I was appalled at the recent hearing on the emergency housing situation. Any number of our elected officials spoke at length about rent control being a losing battle. To them I would say that without struggle and political battle there would be no eight hour day, no end to slavery and no women voting. Think about this, anything worth fighting for has to be fought for. City government should expect this as the response of an involved citizenry and be proud of the fact that people who live here care enough to engage in the struggle.

Cambridge Public Schools:
First, we must decide what kind of school system we want. I want economic and cultural diversity and smaller schools. To keep from shutting down more schools and programs we need to take steps that seem unconnected to education. One of these is rent control. Rent control allows our schools to be economically diverse. I for one want to live in a city vibrant with what other cultures bring to it. Since immigrants are traditionally on the lower end of the economic scale rent control allows them to live here, thus enlivening our educational system and teaching practices.
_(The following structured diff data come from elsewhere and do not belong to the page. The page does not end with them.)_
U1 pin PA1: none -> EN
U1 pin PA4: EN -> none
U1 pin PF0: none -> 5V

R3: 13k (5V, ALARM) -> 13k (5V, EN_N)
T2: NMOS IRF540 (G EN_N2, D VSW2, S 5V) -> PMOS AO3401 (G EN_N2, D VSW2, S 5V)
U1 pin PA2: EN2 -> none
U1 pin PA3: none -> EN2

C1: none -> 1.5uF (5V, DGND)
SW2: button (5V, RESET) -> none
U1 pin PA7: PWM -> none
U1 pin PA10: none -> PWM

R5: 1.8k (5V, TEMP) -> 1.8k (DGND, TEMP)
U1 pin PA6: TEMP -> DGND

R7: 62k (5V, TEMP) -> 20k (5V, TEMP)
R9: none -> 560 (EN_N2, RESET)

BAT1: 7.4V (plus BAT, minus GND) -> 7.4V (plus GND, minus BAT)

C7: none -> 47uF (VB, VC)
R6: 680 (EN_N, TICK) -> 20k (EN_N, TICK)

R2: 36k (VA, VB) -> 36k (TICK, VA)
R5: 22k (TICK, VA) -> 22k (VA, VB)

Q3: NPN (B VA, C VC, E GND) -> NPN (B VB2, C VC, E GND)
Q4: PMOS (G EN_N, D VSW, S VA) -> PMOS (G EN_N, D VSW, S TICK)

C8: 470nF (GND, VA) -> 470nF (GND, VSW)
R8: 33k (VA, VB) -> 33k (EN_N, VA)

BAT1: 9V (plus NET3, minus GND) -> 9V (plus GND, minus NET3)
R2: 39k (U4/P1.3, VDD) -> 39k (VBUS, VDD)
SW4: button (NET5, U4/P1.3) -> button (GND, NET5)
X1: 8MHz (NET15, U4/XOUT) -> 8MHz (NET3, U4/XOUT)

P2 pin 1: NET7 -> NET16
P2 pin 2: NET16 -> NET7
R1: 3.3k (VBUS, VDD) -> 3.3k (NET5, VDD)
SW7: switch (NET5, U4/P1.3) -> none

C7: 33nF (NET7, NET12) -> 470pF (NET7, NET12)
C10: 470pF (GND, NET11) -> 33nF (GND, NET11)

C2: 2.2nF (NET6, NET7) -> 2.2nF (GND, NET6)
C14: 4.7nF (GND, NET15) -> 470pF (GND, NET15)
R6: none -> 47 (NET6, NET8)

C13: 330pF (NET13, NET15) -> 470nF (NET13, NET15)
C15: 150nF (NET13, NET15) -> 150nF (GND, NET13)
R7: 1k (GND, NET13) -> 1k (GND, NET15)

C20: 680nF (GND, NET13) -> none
Within the schools I am concerned about teacher morale and class and racial bias that prevents teachers from effectively serving the working class and minority students. Further, as more and more long time residents are economically forced from the city, the fabric of our community is being torn up. We depend on the sense of community and relationships across generations to help students and teachers feel they are part of a community that supports them. As a Green-Rainbow party member, I oppose, as my party does, the dismantling of bilingual education and the MCAS requirement for high school diplomas. We must resist all corporate threats to public schools, of which MCAS is only one. And we must be very cautious about relying too much on world class research institutions, such as MIT and Harvard, in offering help on primary and secondary education. You can count on a nice PR project being offered here or there in order to facilitate a zoning easement deal, but university education is not even the primary focus in these institutions - why should they be looked to for expertise in primary and secondary education?

Other:
I am specially concerned with the implications for local law enforcement of national policies like the PATRIOT Act. The city council passed a resolution against its enforcement, but is not monitoring whether local police are in fact carrying out the spirit of this resolution. The city manager won't even staff or make appointments to the Police Review Advisory Board. I focus on this because I am serious about protecting our immigrant communities, and ourselves, from arbitrary state power in this time of crisis for democracy. I applaud the Cambridge Library for their commitment to user privacy and the action they take every day to insure this. I am deeply concerned over the fact that there is no community oversight for private police forces in Cambridge, such as the MIT and Harvard Police.

I was raised Catholic, and while I do deeply respect the spiritual grounding of Islam, Judaism, Hinduism and many other religious traditions that I have had the opportunity to learn about, I have never converted to another faith. I wear the hijab, a head covering that some Muslim women wear, in solidarity with these women who have been facing increased intimidation and attacks since 9/11. I believe that faith and practice of faith should never be coerced. Religious tolerance and freedom of expression are prerequisites for a democracy and I am saddened that religious tolerance has been under attack by the mainstream media and our federal government since 9/11. I can tell you the experience of being perceived as a Muslim has been a very eye-opening one for me, particularly in contrast to that of being perceived as a white Christian person.